If you’re in the U.S., you’ve probably scheduled a video call with your doctor at some point rather than visiting their office in person. This practice is known as a “telemedicine” appointment. While telemedicine isn't a new medical service, its convenience has recently made it more popular than ever. In 2022, about 74.4% of physicians in the U.S. used telehealth and videoconferencing to treat patients1.
With telemedicine, people can meet with their doctors more quickly to receive medical consultations, health services, and prescriptions. That’s why 84% of employers believe offering health coverage for virtual and in-person services is crucial to keep employees happy2. But many wonder if they must pay for virtual appointments the same way as in-person doctor visits.
This article will cover everything you need to know about telemedicine, including its covered services, pros and cons, and how to pay for your virtual appointment.
Takeaways from this blog post:
- Telemedicine provides convenience by allowing patients to attend virtual appointments from anywhere without entering a physical office. While it’s unsuitable for emergencies, patients can use it for simple concerns like prescription refills, reviewing lab or X-ray results, mental health treatment, and more.
- Telemedicine can prevent the spread of disease by reducing the need for in-office patient visits, especially in times of health crises. It also allows at-risk patients to receive chronic illness management by safely meeting with their primary care physicians or specialists from a distance.

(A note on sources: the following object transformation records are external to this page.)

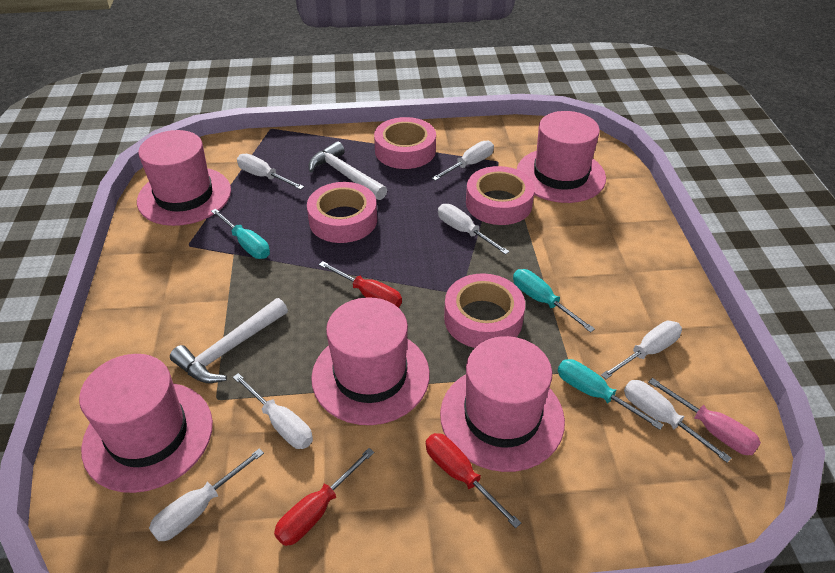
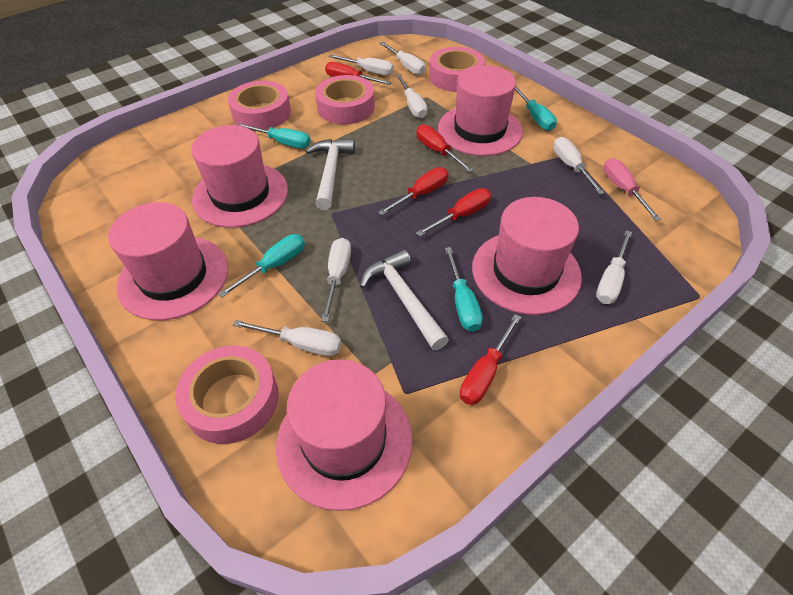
red screwdriver: 3 -> 5
turquoise screwdriver: 3 -> 4

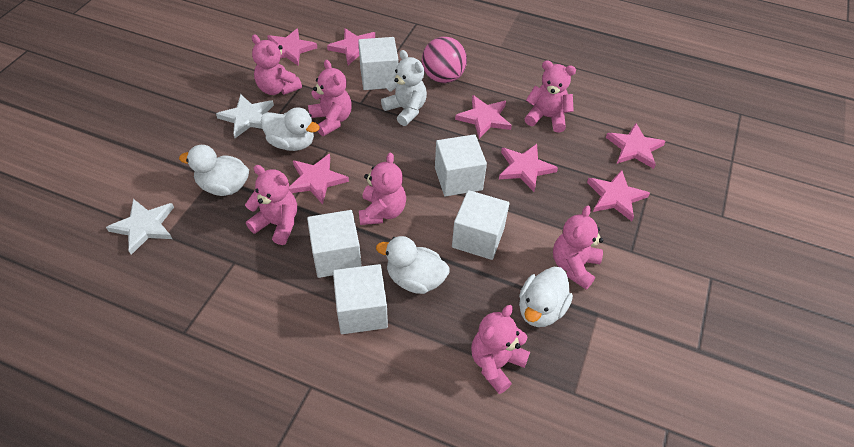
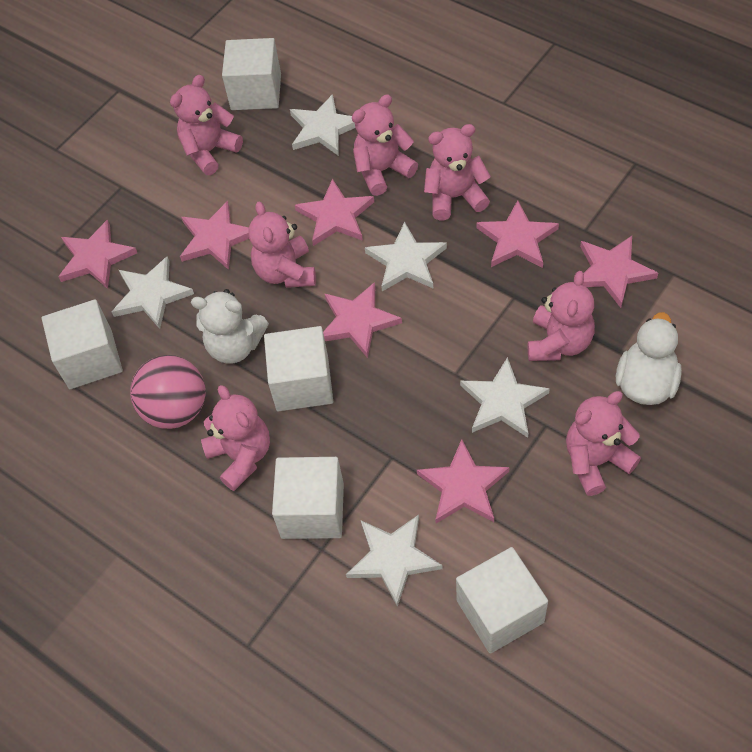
white duck: 4 -> 1
white star: 2 -> 5

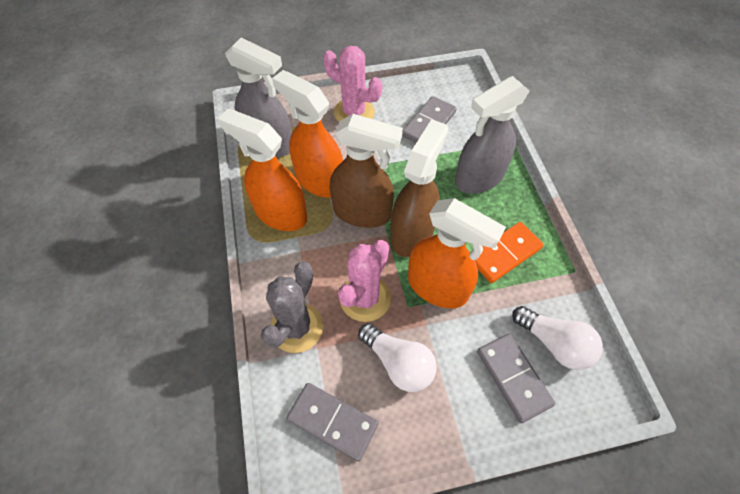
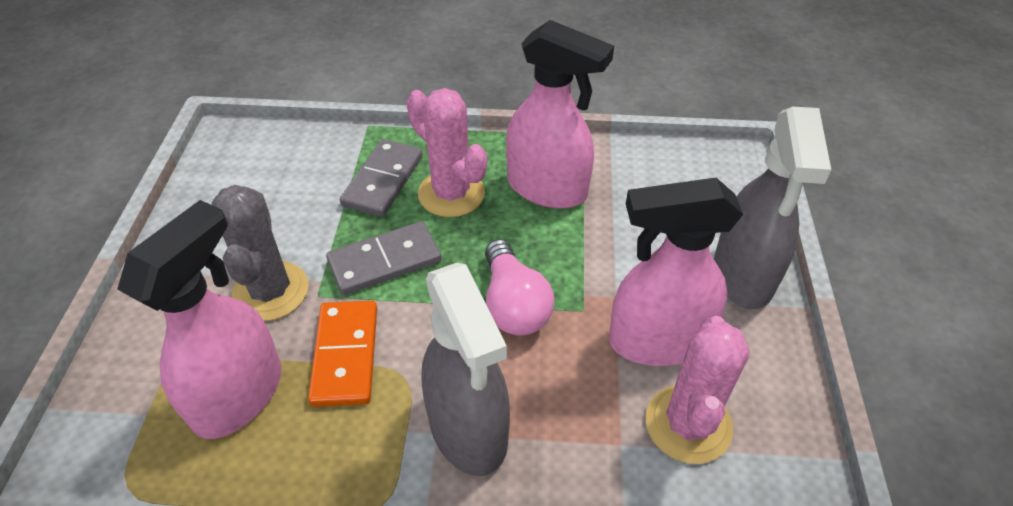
brown spray bottle: 2 -> 0
grey domino: 3 -> 2
orange spray bottle: 3 -> 0
pink light bulb: 0 -> 1
pink spray bottle: 0 -> 3
white light bulb: 2 -> 0

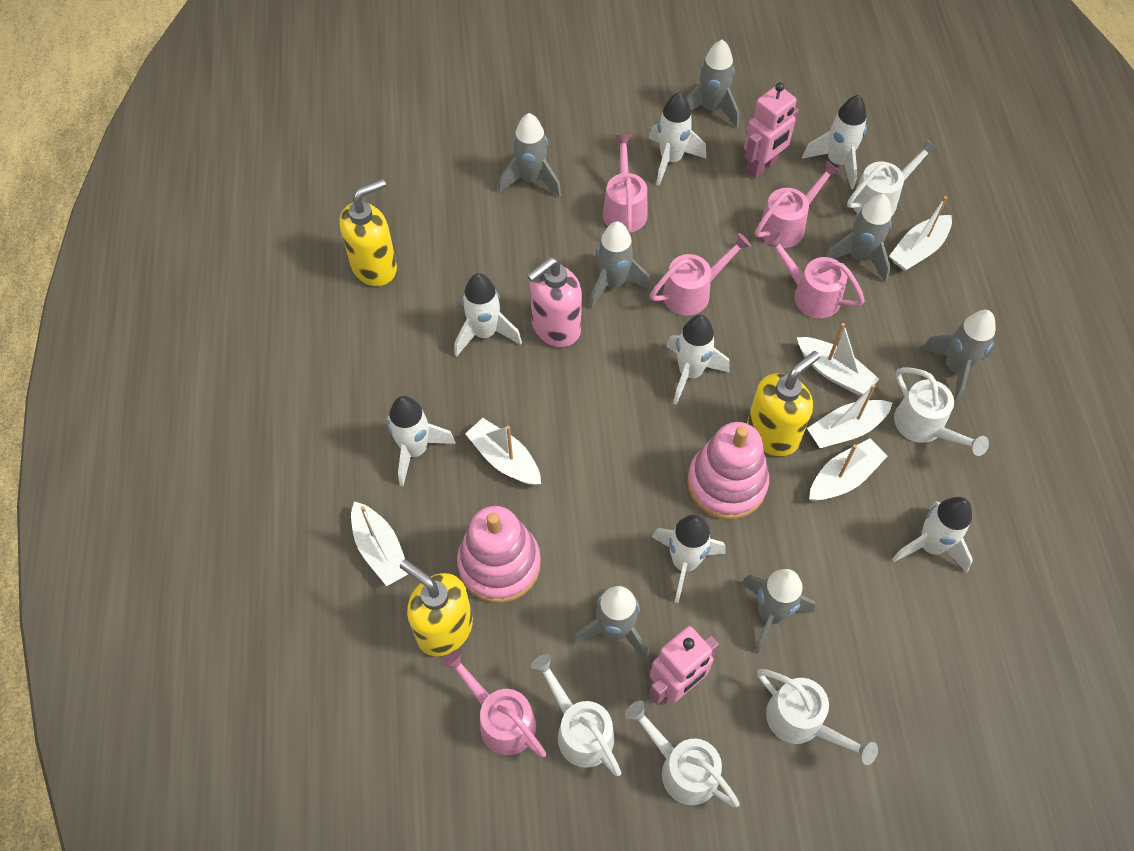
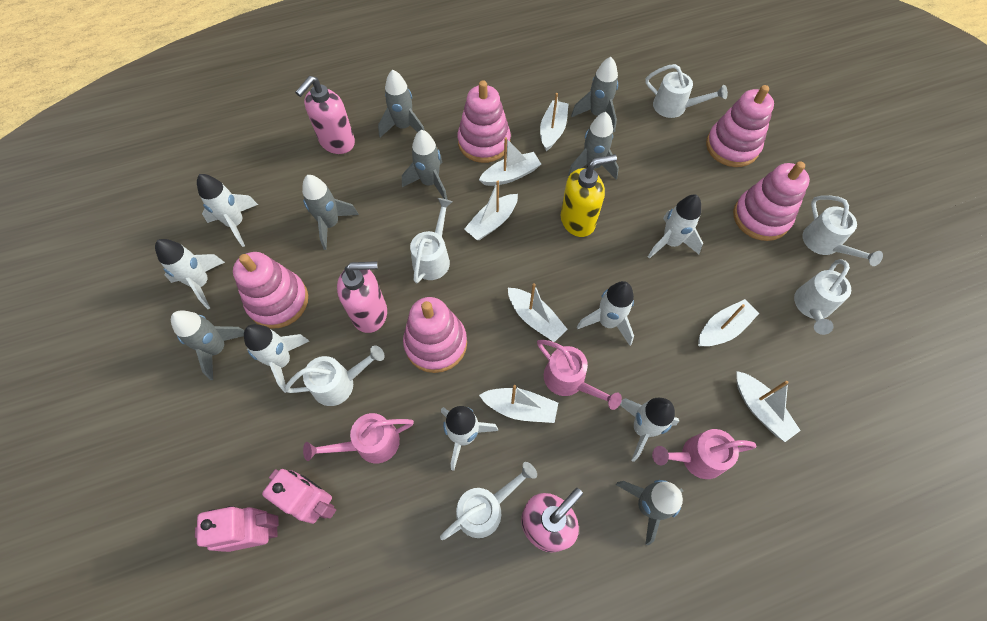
pink soap dispenser: 1 -> 3
pink stacking toy: 2 -> 5
pink watering can: 5 -> 3
white boat: 6 -> 7
white watering can: 5 -> 6
yellow soap dispenser: 3 -> 1

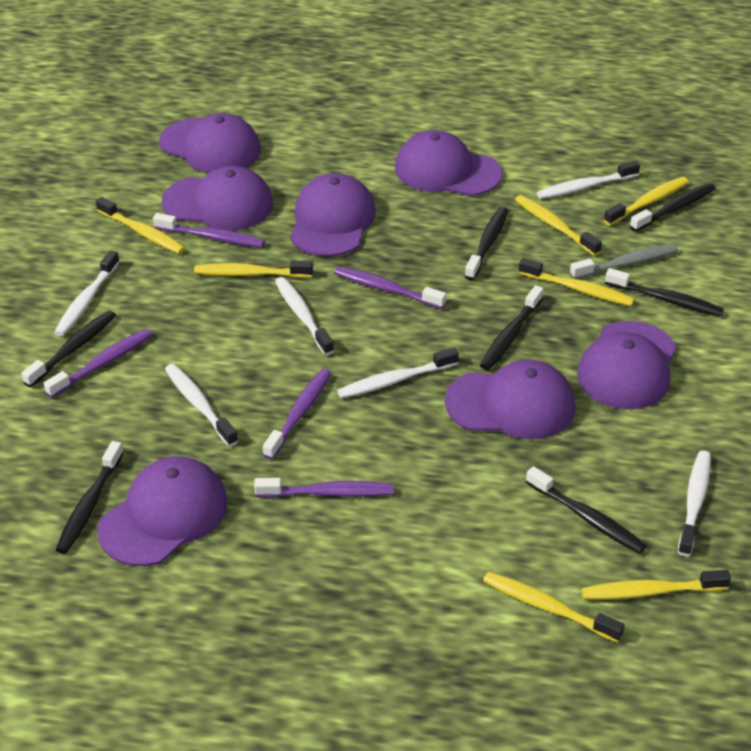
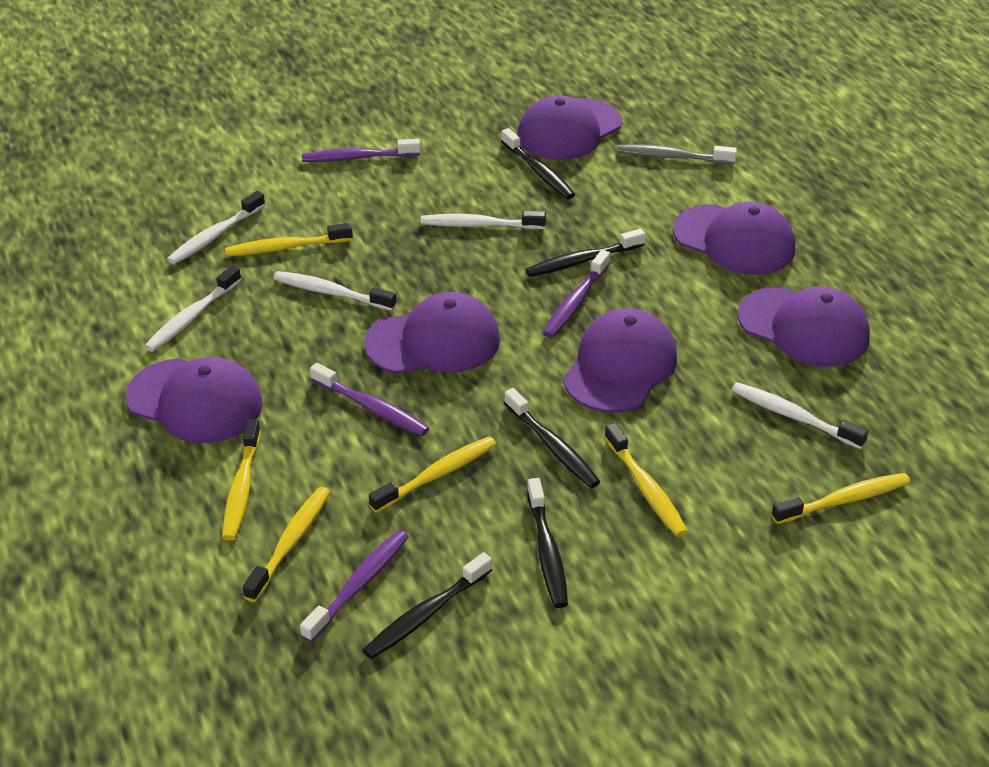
black toothbrush: 7 -> 5
purple cap: 7 -> 6
purple toothbrush: 5 -> 4
white toothbrush: 6 -> 5
yellow toothbrush: 7 -> 6

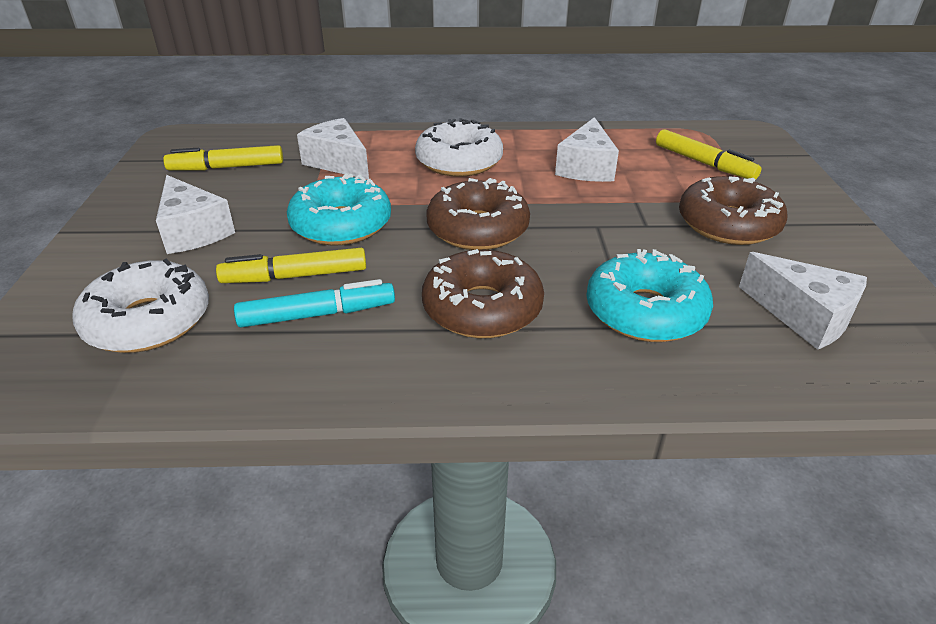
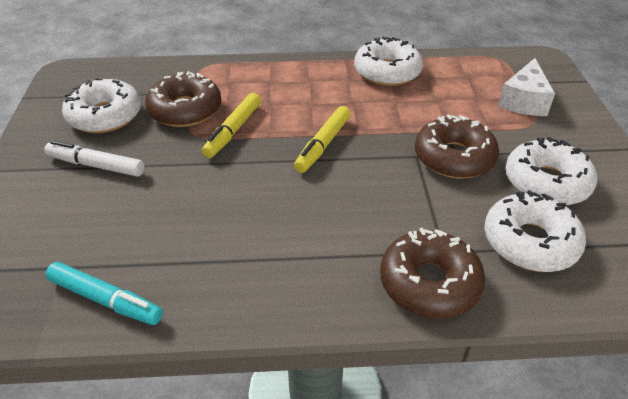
turquoise donut: 2 -> 0
white cheese: 4 -> 1
white donut: 2 -> 4
white marker: 0 -> 1
yellow marker: 3 -> 2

- Many health insurance providers now cover telehealth services. However, employers can offer health reimbursement arrangements (HRAs) or health stipends to help offset the cost of telemedicine appointments and other out-of-pocket expenses.
What is telemedicine?
Telemedicine is a way of receiving medical care or counseling from a physician virtually through telecommunications instead of through an in-person office visit.
While most people use the terms telemedicine and telehealth interchangeably, they’re somewhat different. Telehealth goes beyond telemedicine because it covers non-clinical practices, like appointment scheduling, continuing medical education, and physician training3.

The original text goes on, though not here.